“Swiss Miss, no marshmallows.”
A white mug appeared in front of him and he looked up at Butch. “You are a gentlemale and a scholar.”
“I barely got through high school and I cuss a lot. I’m not sure I’m either of those.”
“Well, you’re a good host, how ’bout that.”
As the Dhestroyer grinned, the male parked it at the other end of the couch and nursed his own mug. When the Brotherhood had moved in together over at the big house, Butch and V, then both mate-less, had bachelor-padded it here in the old caretaker’s cottage. Now, their shellans were living happily with them, but the Pit, as the place was known, remained a frat house extension of the more formal and very definitely kid-friendly atmosphere across the courtyard.
“Looking at stuff to put under the tree for the twins?” Butch asked.
“Hmm?”
“On your phone there?”
Blay glanced down at the cell in his hand—and decided the fact that his mate could still distract him so much that he forgot what he was doing was a good sign.
“Oh, yeah, actually, I love this bouncy castle. I know they’re a little young, but… come on. We can put it outside the playroom, you know in that hall by the movie theater? The older kids will enjoy it, and we can sit with the twins in it.”

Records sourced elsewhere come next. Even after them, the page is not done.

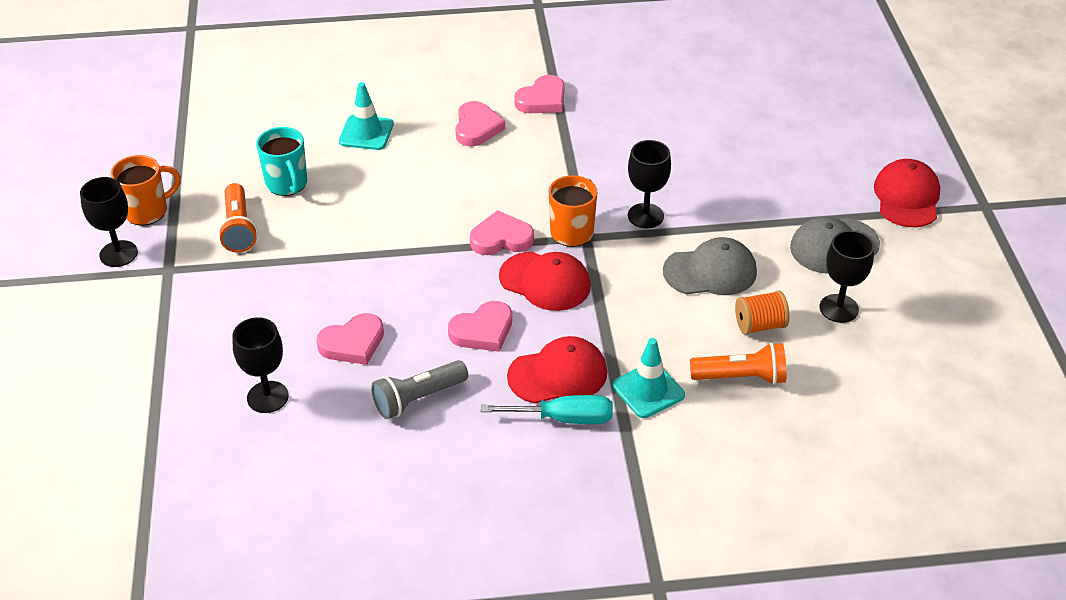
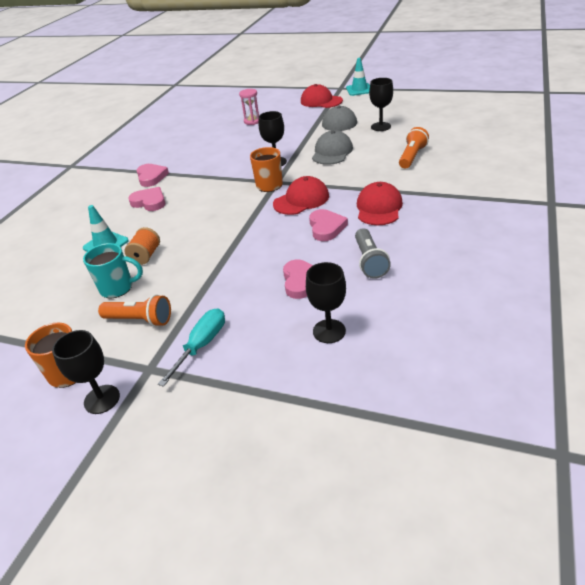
camera: 60 degrees left, 5 degrees down
(501, 238) = (253, 209): pink heart -> none
(563, 418) = (414, 211): turquoise screwdriver -> turquoise screwdriver (202, 345)
(648, 390) = (407, 183): turquoise traffic cone -> turquoise traffic cone (359, 90)
(760, 325) = (379, 146): orange spool -> orange spool (146, 256)
(776, 137) = (252, 121): none -> pink hourglass

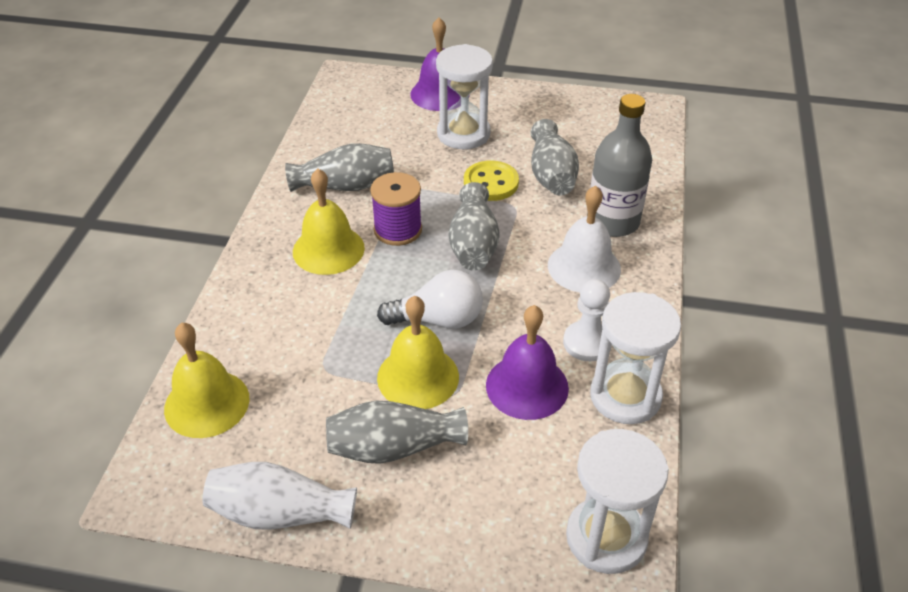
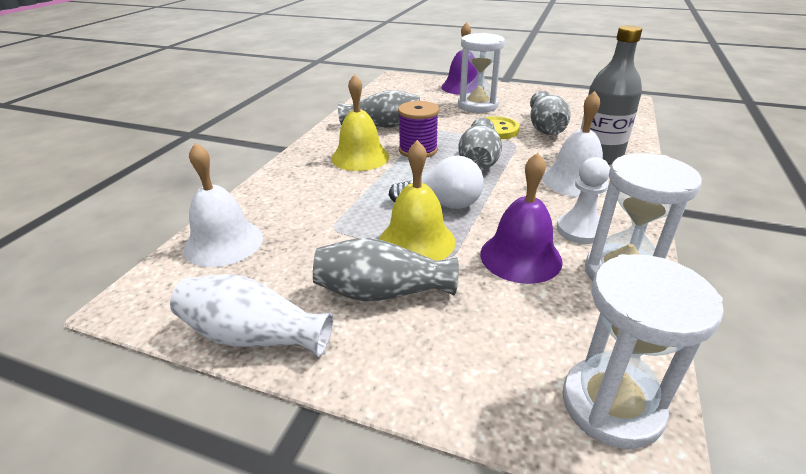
camera: 10 degrees right, 10 degrees down
(207, 403) = (223, 243): yellow bell -> white bell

“Great idea. But I think you’re going to have to keep Rhage away from the damn thing. I mean, he loves a good bouncy castle.”
“I didn’t know that.”
Butch lifted his mug in salute. “Things you learn in snowstorms, my friend.”
“Speaking of kidlets, do you and Marissa ever want any?” Blay shut his phone down and put it away. And then realized that Butch had frozen with his mug halfway to his lips. “Oh… shoot, I’m sorry if that’s too personal—”
“No, no, it’s all good.” Butch followed through and took a sip from his mug. “And I don’t know. Sometimes we think about it, but it’s not a priority. Especially as I watch how hard all you guys work at it—”
The howl started low, as just another round of wind blowing, but as the sound of the gust grew in intensity and persisted so much longer than all the others, he and Butch looked to the Pit’s door. On the outside of the cottage, the decorative shutters whistled and rattled, and then there was a groan, the load-bearing exterior walls complaining—or maybe it was the rafters of the roof?—about the force of the storm. Cold drafts, born from the glass panes of the windows and the main door’s loose seal, snaked around Blay’s ankles, and even the Foosballers halted their cranking conflict and looked up from their spinning—
More groaning, definitely coming from up above.
Dust filtered down from the old beams, and over at V’s Four Toys, a.k.a. the computers from which the security and monitoring systems for all the Brotherhood’s properties were run, Vishous got to his feet as if he were prepared to throw himself over his equipment to protect it.
There was a pause, a relenting. But then everything redoubled, the rattling noises, the protests from the little house, the drafts and the eerie whistling, everything rising again like the Creator had His fingers on the volume knob of the world.
Abruptly, some kind of group-think thing happened, and everyone headed for the door to the courtyard at the same time. Well, except for V, who started to type really fast on one—no, two—keyboards.
Qhuinn was in front and opened the door—only to get blown back off his feet. In the blink of an eye, Blay jumped forward and caught his mate, hitching a hold under those big, heavy arms and keeping all that weight from hitting the floor. And even though it might have been inappropriate, for a brief moment, he closed his eyes and breathed in deep, relishing the scent of his male—
The ripping sound was so loud, you could hear it over the storm.
“The fountain cover!” someone shouted.
In the center of the courtyard that separated the mansion and the cottage, a marble fountain the size of a Greyhound bus station was a winterized focal point—and the blizzard’s winds had set upon the canvas tarp
that covered the basin and the sculpture. With invisible teeth, it had grabbed ahold of that stretch of woven and waterproof, and ripped it free of some of the sandbags that secured it in place. A good half of the expanse was flapping, a flag that was making the most of its freedom.
Blay ran across the snowpack, the cold biting through his cashmere sweater and icing his bare hands, the force of the wind pushing against his chest and making his eyes water. And he almost caught the damn tarp. There was a fleeting moment when one corner of the tear came at him, and a split second when his fingers felt a lick of fabric—but then the heavy-duty canvas twisted around and was gone, gone, gone, heading for the front of the mansion on an up-up-and-away that was no more threatening than a Kleenex fluttering.
Except it had one bag still with it.
One single sandbag was along for the ride, still hanging on—until it didn’t.
As the thing went AWOL, breaking free of its tie, the math on the trajectory of the ten-pound projectile was not good.
In a Murphy’s law hole-in-one, the tarp managed to toss that dead weight directly at an expanse of diamond-pane windows on the second floor—and what do you know, the old leaded glass shattered like it had been hit by a skull-sized rock.